A project log for Interactive Color LED grid with IR touch sensing

My wife wanted some hardware to program with processing. I wanted to design some PCBs

engunneerengunneer 07/13/2016 at 02:360 Comments

(June 2016)

I finally decided that the sparkfun level convertor was to blame for the bad clock bits. Yes, I know the clock wasn't even going through the level convertor, but the data was. I removed the PCB with prejudice. As I mentioned before, the shift registers are fine with 3.3V control signals, so I just needed to change the remaining two signals to the right voltage. The serial feedback from the shift registers was taken care of by a simple 5V->3.3V voltage divider. The speeds I'm talking about are not going to mind this at all.

The WS2812 remained as the last signal that needed a boost. As you can find many places online, there are standard ways as well as tricks for boosting the voltage up, ranging from a transistor to using a WS2812 powered off of a slightly lower supply rail to act as a buffer. I considered using a LM339 that was spare on my PCB anyway, but knew there must be something simpler. I found a comment to that last linked post that mentioned an unusual method that sounded just wrong, but was actually really clever. When you look at the schematic (falstad simulator), it feels wrong because it would seem that the data is flowing backwards through the diode. In reality, it is, or more accurately, the electrons that aren't the data are being pulled into the Teensy through the diode. The square wave generator in the link represents the Teensy output, and the 100k resistor represents the high impedance input of a WS2812. I used a 1N4148 and a 1k resistor from stock.

With the new Teensy to board interface done (only requiring 3 passives and a diode!), the test code worked! All that remains is to get the serial interface working on both ends in both directions.

The 12Mbps connection works seamlessly, as advertised. Processing, however, seemed to have issues keeping up with large amounts of data coming in the serial port. Originally, I had a scheme where the 6 byte packet sending color data to each color cell would cause the hardware to generate a 4 byte packet of return data (X, Y, touched, [255]), resulting in 900 return bytes per frame. After that, I had it set up such that any LED write to the last pixel would generate a packet of 225 bytes of data back to Processing, plus a [255] stop byte (226 bytes per frame). To minimize the packet size of touch data coming back over the serial port, I decided to pack the 225 bits of data into bytes, such that each segment of 5 cells was stored in a byte, so each of the 9 boards would be represented in 5 bytes. The resulting 46 byte per frame packet is still not as small as it could be, but is small enough to do the job. In contrast, the LED writing data is 1350 bytes per frame.

In debugging this mode, I set up a fixed target (my logic analyzer, now free from debugging the clock glitches) with the teensy only test code, and then switched to the serial enabled code to get the serial packets for debugging. This picture was taken so I could verify that the bits I was unpacking matched with the pixel positions I thought they did.

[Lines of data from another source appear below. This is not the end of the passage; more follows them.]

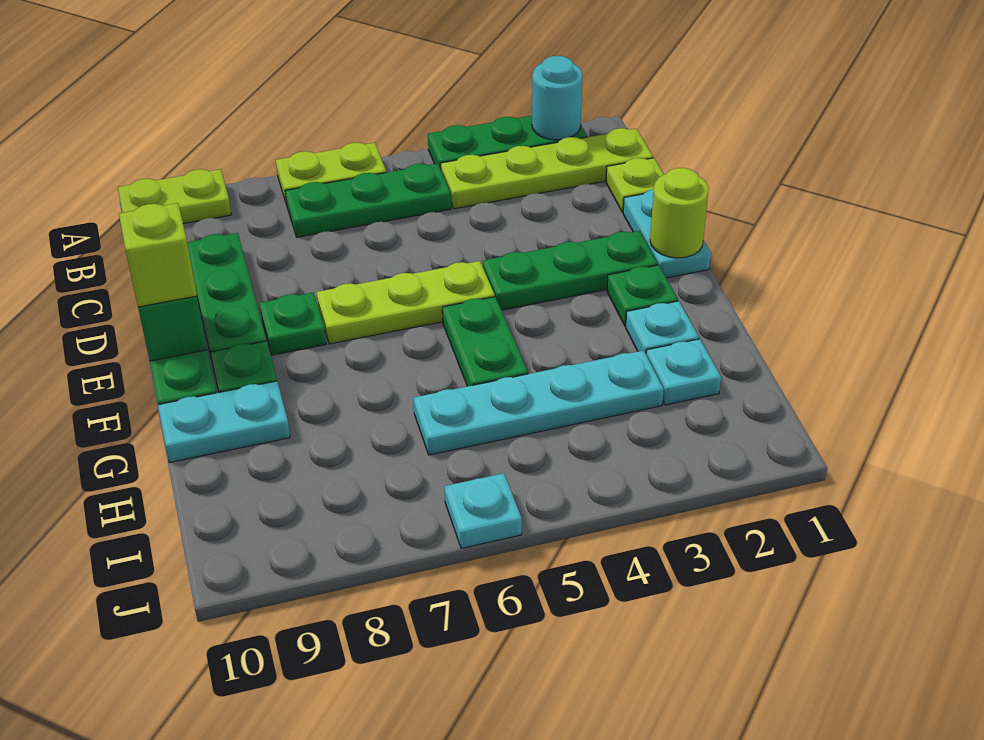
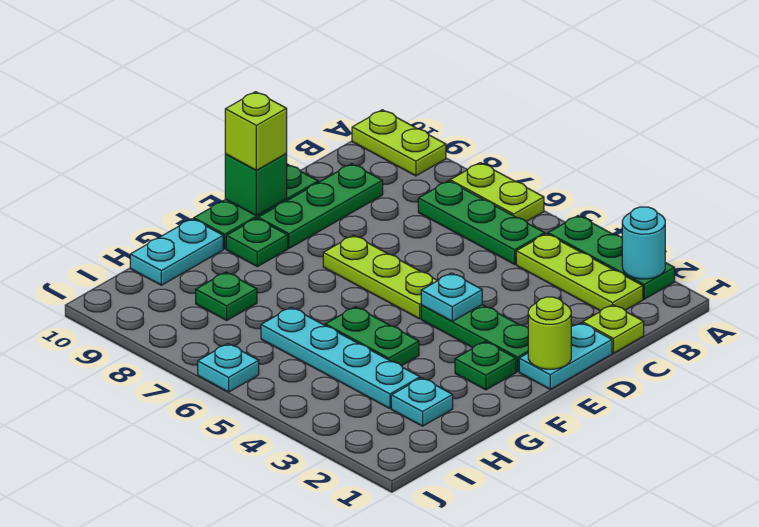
lime plate B1:B4 level 1 -> lime plate B2:B4 level 1
green plate E8 level 1 -> green plate H8 level 1
green plate F5:G5 level 1 -> green plate G4:G5 level 1
cyan plate G2 level 1 -> cyan plate E4 level 2
cyan plate G9:G10 level 1 -> cyan plate G10:H10 level 1

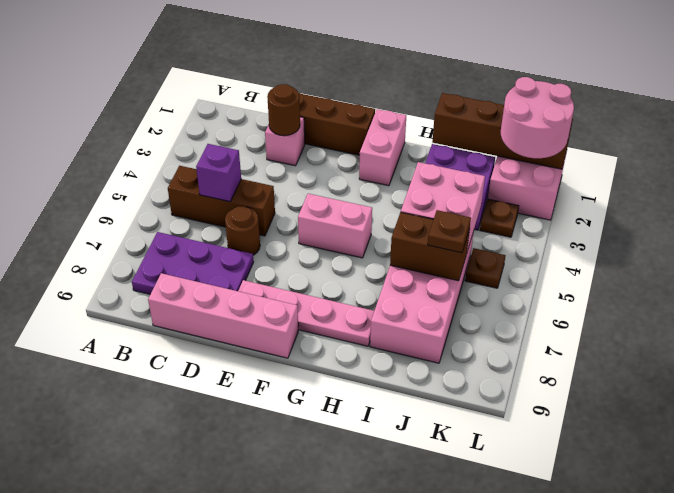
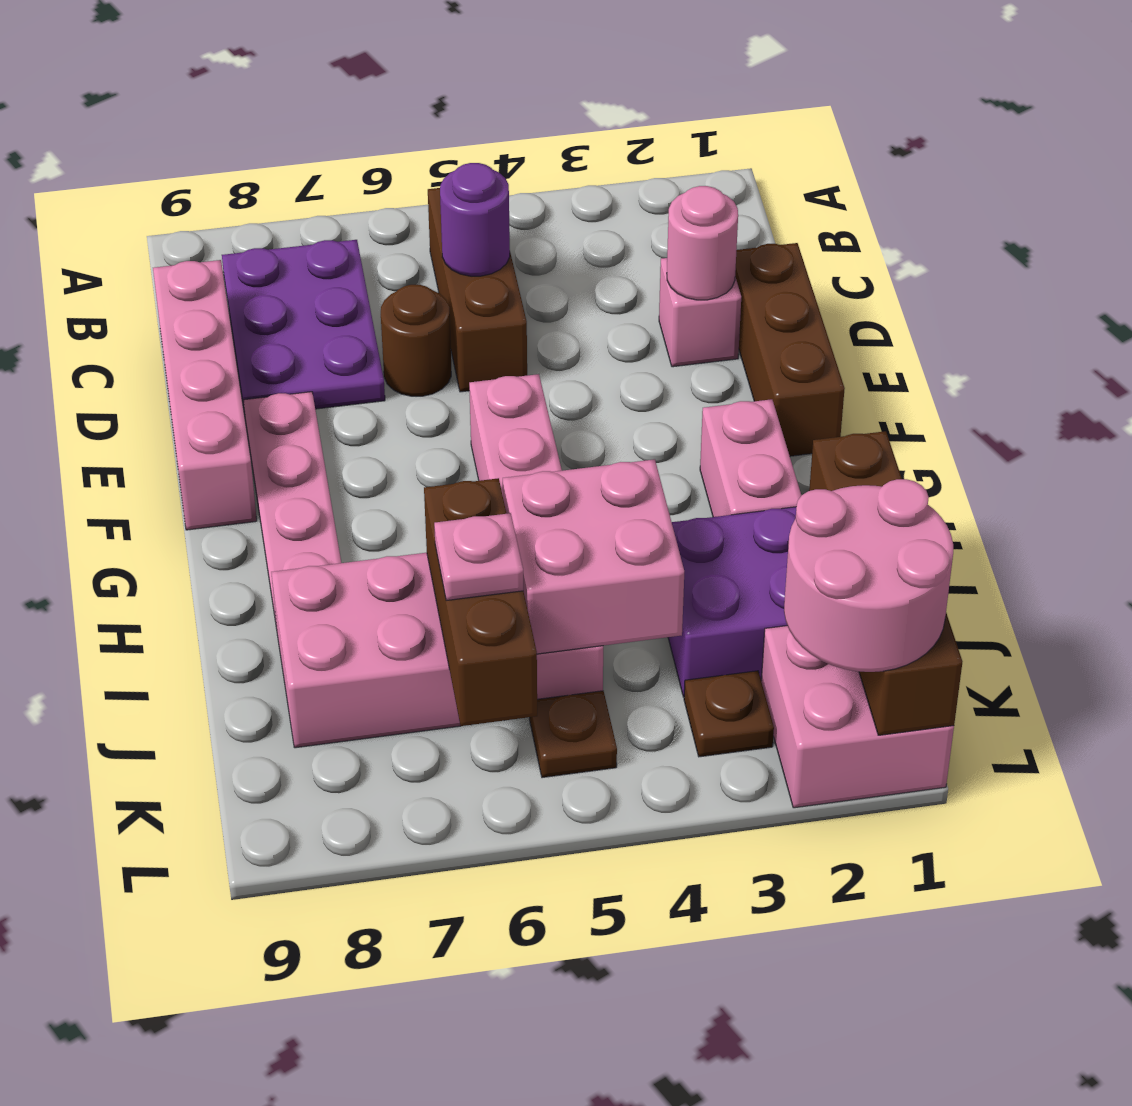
purple brick C5 level 2 -> purple round brick C5 level 2
brown round brick D2 level 2 -> pink round brick D2 level 2
pink brick G1:G2 level 1 -> pink brick G2:H2 level 1
brown brick I6:J6 level 2 -> brown brick I6:K6 level 2
brown plate J6 level 3 -> pink plate J6 level 3

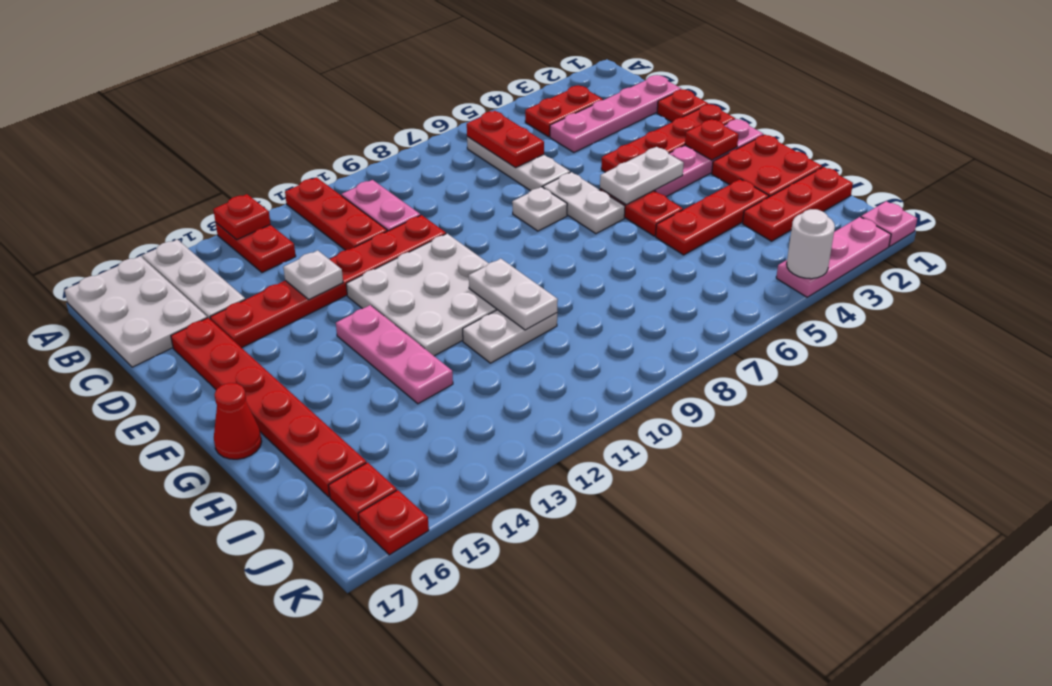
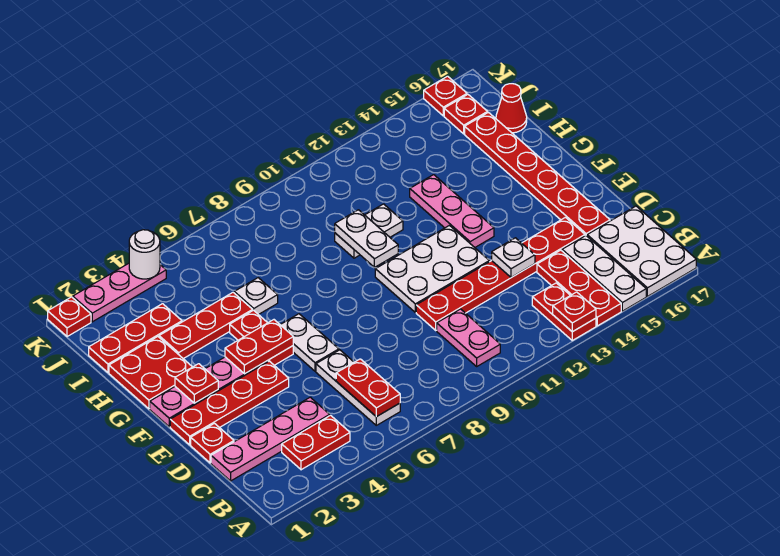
red plate A11:C11 level 1 -> red plate A14:C14 level 1
white plate E7 level 1 -> white plate H6 level 1
white plate E10:G12 level 1 -> white plate E10:F12 level 1
white plate F4:F5 level 2 -> red plate F4:F5 level 2
red cone G17 level 1 -> red cone I17 level 1
pink plate K1 level 1 -> red plate K1 level 1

once the order of packing and unpacking the bits was settled, I was able to uncomment the processing code that was set to highlight any pixel being touched in green, and any untouched in blue.

The screen to the right shows processing's internal representation of the hardware, which works even if the hardware is not present so that Erica can write code without dragging around the assembly. I was able to get the processing refresh rate well above 50 Hz, so the motion and responsiveness is very smooth. I currently have the sensors set to pick up objects in the 0-5cm range. I also just noticed that you can see the IR transmitters glowing in that image because of the IR sensitivity of my cell phone camera.

The next step is getting a diffuser in front, and having the touch sensors still work. I did experiments earlier with a polypropylene cutting board that showed promise, and some poking online shows that white polycarbonate should still be transparent to IR, but can act as the diffuser in the visible range. I also experimented with using clear PVC walls in between the cells to give a little more definition to each cell, and to reduce cross-talk in the IR sensing department, which looked promising.